As a learning exercise, I am attempting to write a platform layer in C for Windows and GNU/Linux operating systems.
I am currently interested in implementing a function which opens a file on the host platform in a provided mode, similar to fopen
from <stdio.h>
. I know there is the Windows API function CreateFile
from <fileapi.h>
, and the GNU function open
from <fcntl.h>
; I am thinking I can use these to open a file from disk for reading or writing. However, fopen
also provides a mode choice between opening a file in binary-mode versus text-mode. I do not entirely understand how the difference between these works under the hood; how would I go about implementing this functionality in my version?
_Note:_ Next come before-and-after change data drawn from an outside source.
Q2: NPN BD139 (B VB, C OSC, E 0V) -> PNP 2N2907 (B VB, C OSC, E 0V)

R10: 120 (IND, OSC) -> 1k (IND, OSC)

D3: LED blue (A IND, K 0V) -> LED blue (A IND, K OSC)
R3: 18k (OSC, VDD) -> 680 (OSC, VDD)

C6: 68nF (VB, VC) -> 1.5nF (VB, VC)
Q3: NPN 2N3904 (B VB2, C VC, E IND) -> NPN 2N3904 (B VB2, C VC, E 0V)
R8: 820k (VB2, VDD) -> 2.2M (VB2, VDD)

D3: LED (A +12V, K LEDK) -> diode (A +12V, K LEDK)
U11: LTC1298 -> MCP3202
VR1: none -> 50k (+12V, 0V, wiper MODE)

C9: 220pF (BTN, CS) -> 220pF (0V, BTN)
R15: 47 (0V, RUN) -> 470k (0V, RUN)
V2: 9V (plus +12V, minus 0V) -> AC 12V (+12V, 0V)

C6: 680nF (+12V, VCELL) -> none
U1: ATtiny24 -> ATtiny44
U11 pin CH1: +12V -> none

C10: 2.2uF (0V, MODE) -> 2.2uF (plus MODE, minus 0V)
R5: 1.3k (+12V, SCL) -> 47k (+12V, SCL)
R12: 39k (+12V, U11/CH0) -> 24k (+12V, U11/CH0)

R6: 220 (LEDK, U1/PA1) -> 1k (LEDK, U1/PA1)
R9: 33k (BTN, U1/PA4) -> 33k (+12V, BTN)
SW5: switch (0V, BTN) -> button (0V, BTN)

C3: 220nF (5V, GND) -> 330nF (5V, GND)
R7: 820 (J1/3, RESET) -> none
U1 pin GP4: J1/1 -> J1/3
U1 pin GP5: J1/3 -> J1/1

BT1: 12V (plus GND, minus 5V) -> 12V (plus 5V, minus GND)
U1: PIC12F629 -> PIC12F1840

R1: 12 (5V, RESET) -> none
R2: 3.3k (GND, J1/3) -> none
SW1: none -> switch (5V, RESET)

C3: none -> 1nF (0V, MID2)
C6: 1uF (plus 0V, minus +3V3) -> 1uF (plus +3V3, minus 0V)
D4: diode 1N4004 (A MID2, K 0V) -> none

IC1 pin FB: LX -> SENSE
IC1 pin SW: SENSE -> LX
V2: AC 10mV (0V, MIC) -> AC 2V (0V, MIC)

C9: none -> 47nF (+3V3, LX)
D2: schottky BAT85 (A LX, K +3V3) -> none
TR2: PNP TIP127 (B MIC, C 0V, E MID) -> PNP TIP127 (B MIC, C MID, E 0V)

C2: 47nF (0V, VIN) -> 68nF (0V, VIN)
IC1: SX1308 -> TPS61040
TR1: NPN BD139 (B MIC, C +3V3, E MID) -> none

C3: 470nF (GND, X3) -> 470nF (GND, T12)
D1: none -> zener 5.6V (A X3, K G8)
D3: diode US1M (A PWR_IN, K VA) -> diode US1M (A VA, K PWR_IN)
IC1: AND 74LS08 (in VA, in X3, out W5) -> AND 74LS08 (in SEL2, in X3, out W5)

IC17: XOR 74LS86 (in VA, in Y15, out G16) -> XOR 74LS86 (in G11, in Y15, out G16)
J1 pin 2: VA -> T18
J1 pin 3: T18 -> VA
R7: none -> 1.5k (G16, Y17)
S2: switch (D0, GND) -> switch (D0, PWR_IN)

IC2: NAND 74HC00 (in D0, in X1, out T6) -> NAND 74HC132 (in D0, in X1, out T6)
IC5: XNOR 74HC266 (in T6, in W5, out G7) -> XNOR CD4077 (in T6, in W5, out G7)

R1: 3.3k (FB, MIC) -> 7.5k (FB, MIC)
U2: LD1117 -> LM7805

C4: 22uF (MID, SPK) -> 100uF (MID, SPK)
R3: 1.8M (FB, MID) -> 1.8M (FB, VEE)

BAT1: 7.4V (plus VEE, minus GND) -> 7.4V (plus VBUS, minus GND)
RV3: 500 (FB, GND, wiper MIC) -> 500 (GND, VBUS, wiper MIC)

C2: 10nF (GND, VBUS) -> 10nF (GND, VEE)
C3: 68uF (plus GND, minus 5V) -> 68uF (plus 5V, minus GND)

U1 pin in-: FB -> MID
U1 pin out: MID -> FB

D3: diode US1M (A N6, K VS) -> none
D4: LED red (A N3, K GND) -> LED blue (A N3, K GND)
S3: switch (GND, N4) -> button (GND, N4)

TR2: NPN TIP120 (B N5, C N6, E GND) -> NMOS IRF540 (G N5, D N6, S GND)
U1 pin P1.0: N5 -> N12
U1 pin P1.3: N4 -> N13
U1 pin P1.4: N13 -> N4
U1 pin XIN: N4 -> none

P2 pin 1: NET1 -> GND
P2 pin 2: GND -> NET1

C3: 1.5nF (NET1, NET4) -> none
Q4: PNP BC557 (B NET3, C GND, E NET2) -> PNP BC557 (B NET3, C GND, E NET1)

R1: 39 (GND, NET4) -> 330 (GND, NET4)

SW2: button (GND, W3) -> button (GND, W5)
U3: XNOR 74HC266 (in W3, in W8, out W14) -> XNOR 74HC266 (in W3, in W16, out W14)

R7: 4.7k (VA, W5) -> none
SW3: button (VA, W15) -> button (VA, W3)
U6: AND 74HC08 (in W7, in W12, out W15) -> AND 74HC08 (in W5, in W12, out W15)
do not entirely understand how the difference between these works under the hood;
When code uses "b"
to open a file, there is no translation. Whatever is in the file is what is read. Whatever is written to the file is written.
When code does not use "b"
to open a file, there is a potential translation. An outgoing "\n"
may get translated into "\r\n"
, "\r"
, "\n"
or something else. The last write may append a Ctrl z or not. The beginning of the file may include a BOM. Other translations are possible. Reading of such files may consume the above mentioned and present the code with less info. There are many implementation specific aspects to reading and writing such a text file.
When reading/writing a text file, do not use "b"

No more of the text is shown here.